In the Unit 4 walkthrough, we will replicate a simpler version of the following paper: Not the same: a text network analysis on computational thinking definitions to study its relationship with computer programming.
This paper reviews definitions for computational thinking in the literature. You might have noticed that in our field, the same terminology could mean different things, especially for emerging terminologies such as computational thinking. This paper contributes to understandings how different research teams conceptualize computational thinking.
Abstract
Even though countries from all over the world are modifying their national educational curriculum in order to include computational thinking skills, there is not an agreement in the definition of this ability. This is partly caused by the myriad of definitions that has been proposed by the scholar community. In fact, there are multiple examples in educational scenarios in which coding and even robotics are considered as synonymous of computational thinking. This paper presents a text network analysis of the main definitions of this skill that have been found in the literature, aiming to offer insights on the common characteristics they share and on their relationship with computer programming.

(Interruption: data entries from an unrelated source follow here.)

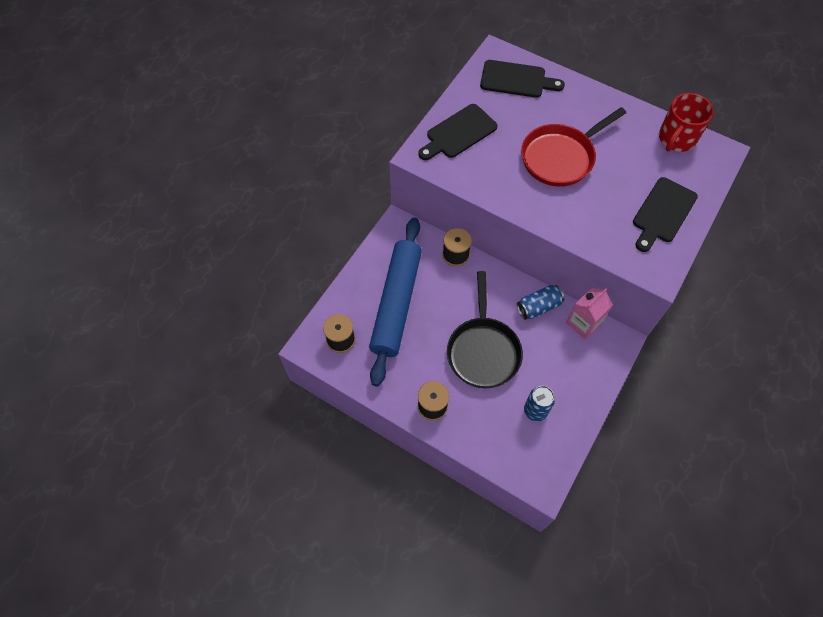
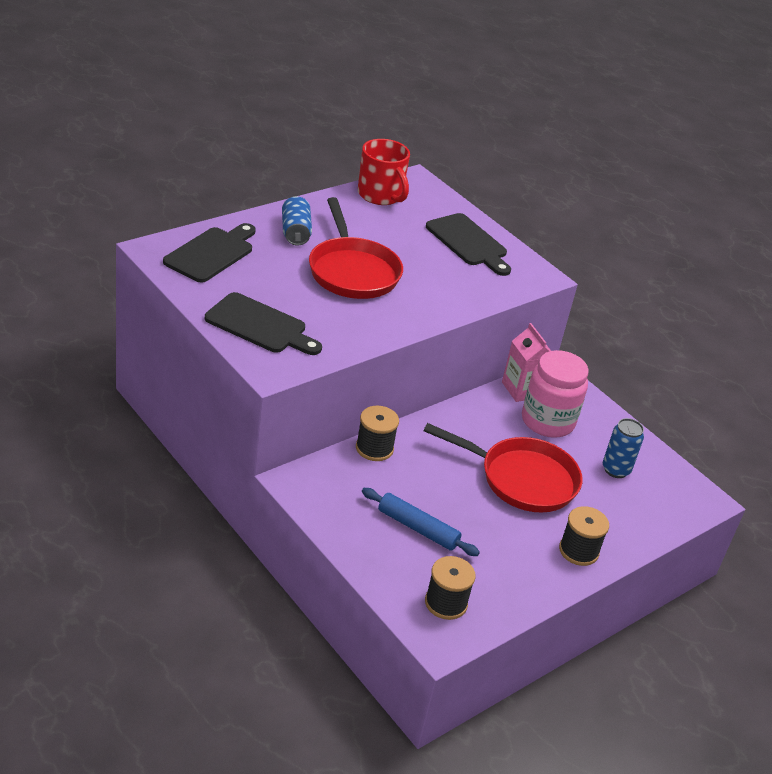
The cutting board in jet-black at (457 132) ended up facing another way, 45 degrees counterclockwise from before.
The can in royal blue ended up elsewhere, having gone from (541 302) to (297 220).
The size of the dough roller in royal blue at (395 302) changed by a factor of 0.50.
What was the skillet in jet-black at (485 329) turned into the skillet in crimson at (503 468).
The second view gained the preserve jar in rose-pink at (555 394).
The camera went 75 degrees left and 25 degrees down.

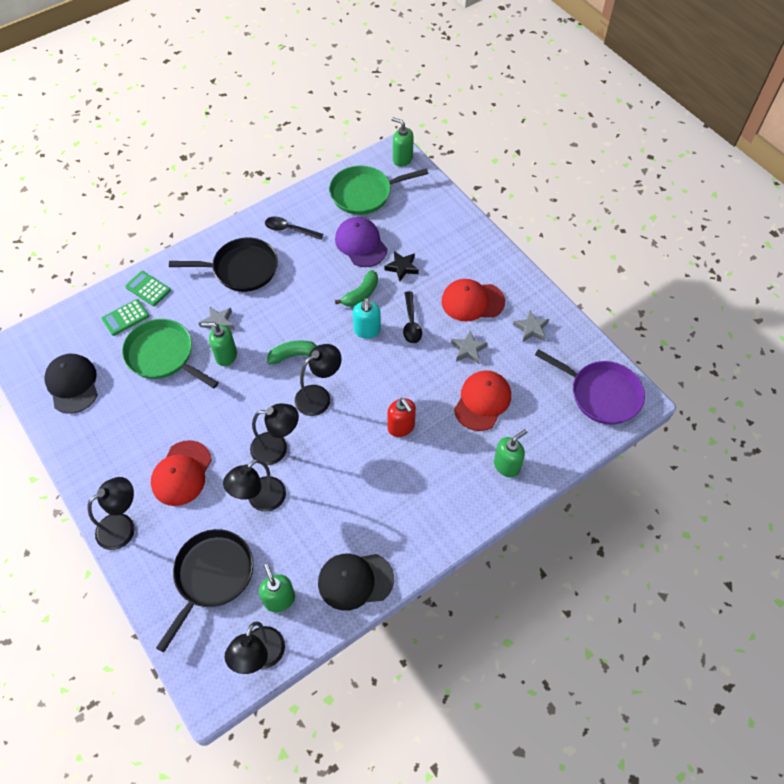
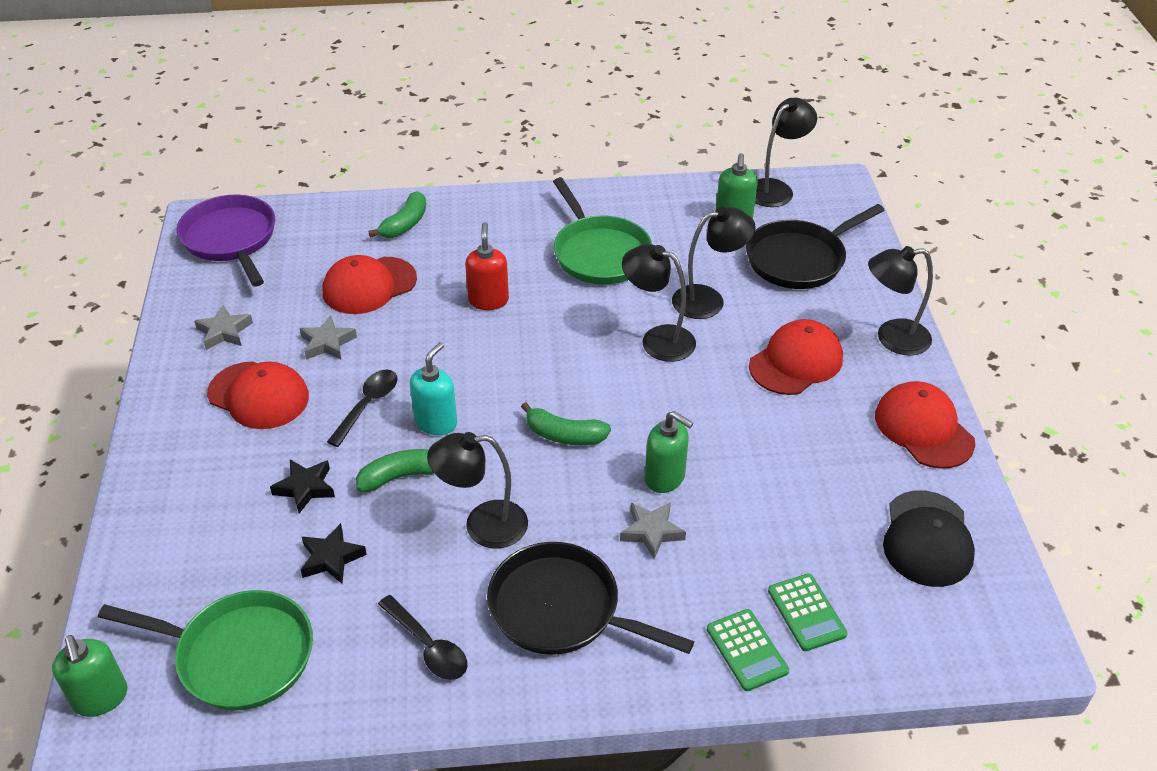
Where the cap in violet stood at (361 242), the star shape in jet-black came to stand at (334 553).
Where the soap dispenser in emerald stood at (510 453), the banana in emerald came to stand at (397 214).
The desk lamp in jet-black ended up elsewhere, having gone from (318 380) to (477 490).
The skillet in emerald ended up elsewhere, having gone from (170 353) to (602 231).
The calculator in emerald at (125 317) ended up facing another way, 75 degrees clockwise from before.
The second view gained the cap in crimson at (925 425).
The second view lost the cap in jet-black at (356 582).
The camera went 150 degrees left and 15 degrees down.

As a result, a new definition of computational thinking is proposed, which emerge from the analysed data.
Data Source
Based on your reading, what’s the data source in this paper? The data source is a literature review published in a dissertation by one of the authors of the article (Moreno-León, 2018). He included publications that featured definitions of computational thinking–starting with that of Seymour Papert in 1980. Sources included published papers, magazine articles, book chapters, conference proceedings, etc.
What’s the research question in this paper? I would say that the overarching research question–though it is not explicitly stated as such–is, What is the generally accepted definition of computational thinking. Subquestions posed by the authors include: - What is the relationship between programming and CT, based on the definitions of the latter? - Does programming arise as a fundamental core of CT? - What about the relationship between CT and robotics? - How different are the definitions of CT proposed during the last years? - Do they share some common characteristics? - Or are they focused on distinct dimensions of this competence?
Why is text network analysis an appropriate methodology to address the research question?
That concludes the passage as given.